IEEE Internet of Things Journal | 2021
Deep Q-Network-Based Feature Selection for Multisourced Data Cleaning
Abstract
The Internet of Things (IoT) integrates information collected from multisources and is able to support various intelligent smart city applications, such as industrial manufacturing, power systems, and mobile healthcare. In the big data era, multisourced data are collected on a daily basis, whereas a large part of the data may be irrelevant, redundant, noisy, or even malicious from a machine learning perspective. Feature selection has been a powerful data cleaning technique to reduce data redundancy and improve system performance in machine learning.
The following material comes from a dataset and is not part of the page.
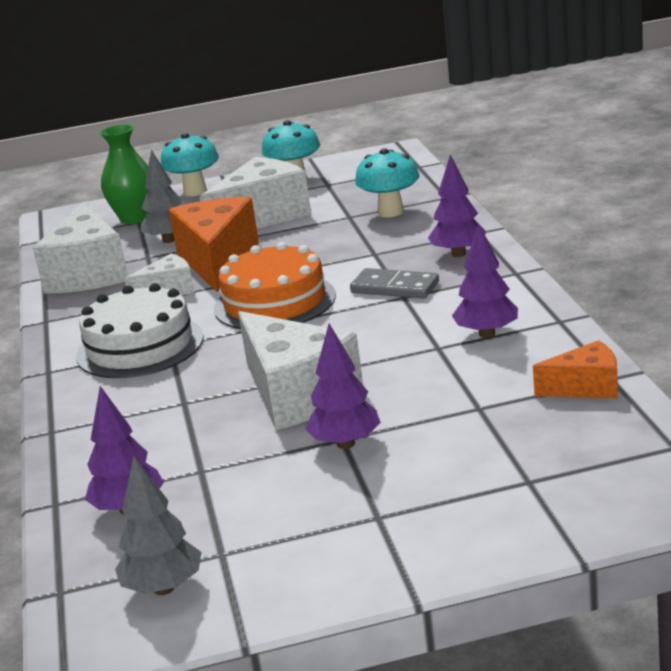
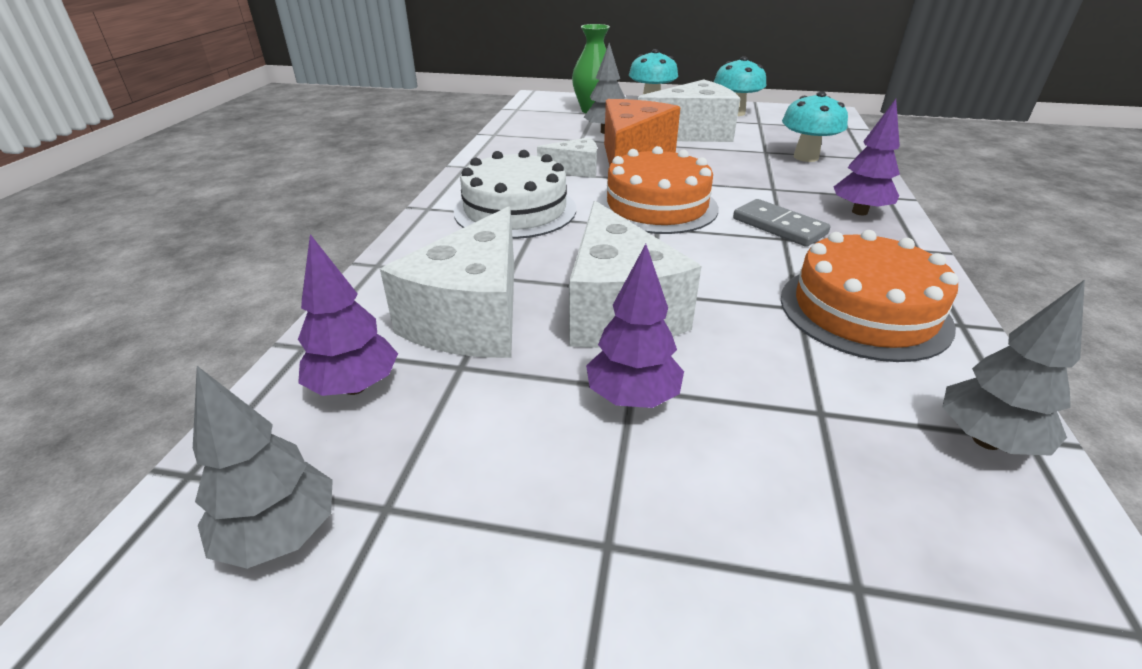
camera: 20 degrees right, 10 degrees up
(88, 273) = (527, 140): white cheese -> white cheese (472, 317)
(487, 334) = (864, 311): purple tree -> orange cake
(586, 387) = (986, 440): orange cheese -> grey tree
Inspired by reinforcement learning that learns from its experience, in this article, we propose a novel efficient deep $Q$ -network (DQN)-based feature selection method for multisourced data cleaning. In particular, we model the feature selection problem as a competition between an agent and the environment in dynamic states, which is solved by a DQN. Traditional DQN suffers from high computational complexity and requires a significant amount of time in order to converge in the training process. To tackle these challenges, we develop a space searching algorithm called SS to speed up the training process of the DQN agent. To validate the efficacy and efficiency of the proposed method, we conduct extensive experiments on various types of IoT data. Simulation results show that the proposed DQN-based feature selection algorithms achieve much better performance compared with state-of-the-art methods, and are robust under data poisoning attacks.